En los años 70 el Che era visto de una manera bastante fiel a la real, la del guerrillero intransigente. Este modelo inspiró a las FARC en Colombia, al ERP en Argentina, al MIR en Chile, a Sendero Luminoso en Perú y así sucesivamente a otras guerrillas de la región.
Ya en los años 80 el mito comenzó a deformarse, y de ser ese pretendido justiciero de acero pasó a ser una estampa del marketing, una suerte de logotipo comercial para consumo masivo de progresistas que viven y disfrutan de las bondades del capitalismo pero que, como se sienten culposos, llevan la efigie del Che en su protector de pantalla del celular o como banderín en el espejo retrovisor de su automóvil.
Creo que el mito es cada vez más fuerte y frecuente pero cada vez más alejado del Che Guevara real.
¿Qué dice sobre nuestra cultura latinoamericana el hecho de que haya muchísima fascinación por una persona que acepta ser un matón, como el Che?

¿El Che vive?
¿El Che vive? (Wikipedia)

No es un problema sólo de Latinoamérica sino de Europa, Asia y África. Pero hoy el Che es un estandarte de las movilizaciones populares en sus diferentes versiones y manifestaciones.
Cabe tanto en un acto del Partido Comunista como en una cancha de fútbol; en un concierto de los Rolling Stones, como en una marcha ecologista; en una manifestación obrera, o como cuadro decorativo de un restaurante elegante de cualquier barrio acaudalado de una capital occidental.
El Che hoy es una suerte de fetiche que emana cierta rebeldía simpática a la cual se le suma su rostro fotogénico con rasgos atractivos, y que el grueso de quienes lo observan lo emparentan enseguida con las “causas justas”.
¿Por qué hay tan pocos fans del Che que deciden realmente mudarse a Cuba y vivir su proyecto?
Porque es un fanatismo superficial, bien propio de los idiotas útiles que exhiben el banderín del Che Guevara sin mayor compromiso que la exhibición misma.
Son meros guevaristas de redes sociales que pretenden manifestar alguna disconformidad con un mundo que les ofrece una vida muy superior a la que le ofrecería el mundo que quiso el Che y que hoy se ve materializado en Cuba.

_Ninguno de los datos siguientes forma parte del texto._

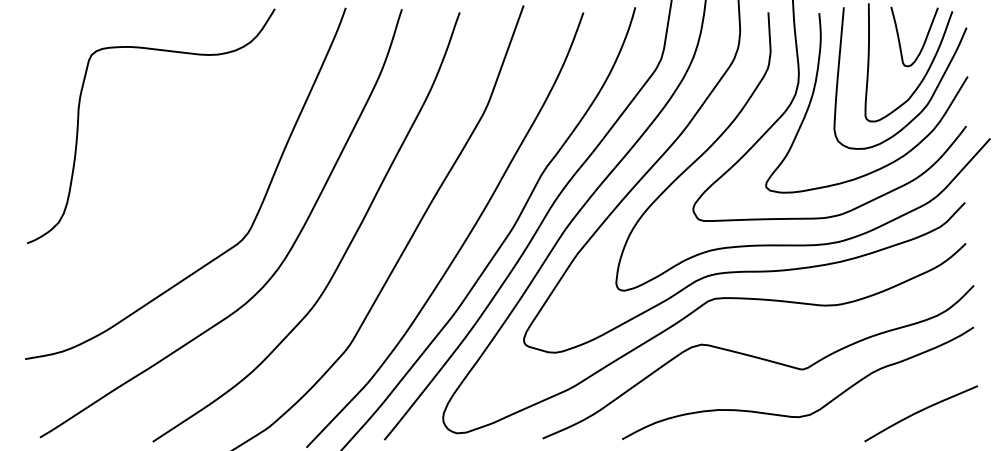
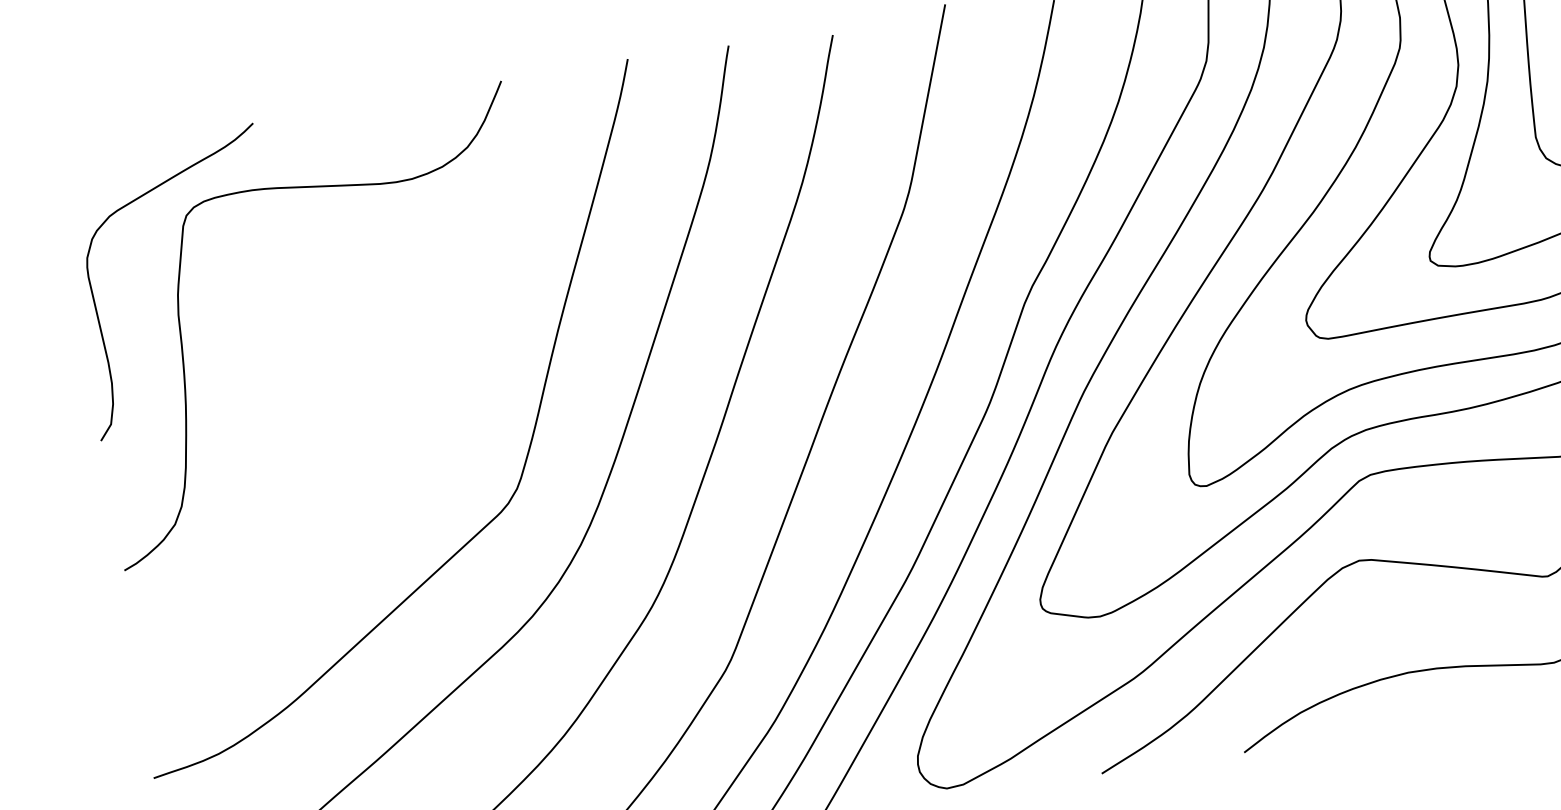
curve: (35, 98) -> (98, 309), added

En el fondo, son fans, eso lo saben, y entonces sólo van a Cuba a hacer turismo de izquierda por una semana y luego vuelven a sus respectivos países de origen a seguir disfrutando de Internet y Coca-Cola.
Vale decir que los guevaristas del siglo XXI terminan siendo guevaristas testimoniales, cuyo testimonio no va más allá del simbolismo o del póster decorativo.
¿Cómo se explica que socialistas que están a favor del matrimonio igualitario adoren a un racista y homófobo como el Che, según tus propias descripciones en el libro?
Porque no lo conocen ni lo leyeron. El Che vive porque está muerto y lo que lo hace destacar en el mundo actual es precisamente que no pertenece a él. Es un anacronismo que para los desinformados socialistas actuales no representa absolutamente nada de lo que ellos pretenden promover en su cacareado reformismo cultural.
El Che creó un campo de concentración para castigo de homosexuales en la península de Guanahacabibes y el 99% de los que levantan el pabellón igualitario no tienen la más mínima idea de lo que eran aquellos confinamientos guevaristas en Cuba.
Estos levantan a un ídolo de cartón y por lo único que algunos de estos activistas quizás estuvieron dispuestos a arriesgar su vida fue no por el foquismo revolucionario, sino por una línea de cocaína —vicio burgués que un asceta como el Che no hubiese dudado en castigar con la pena de muerte.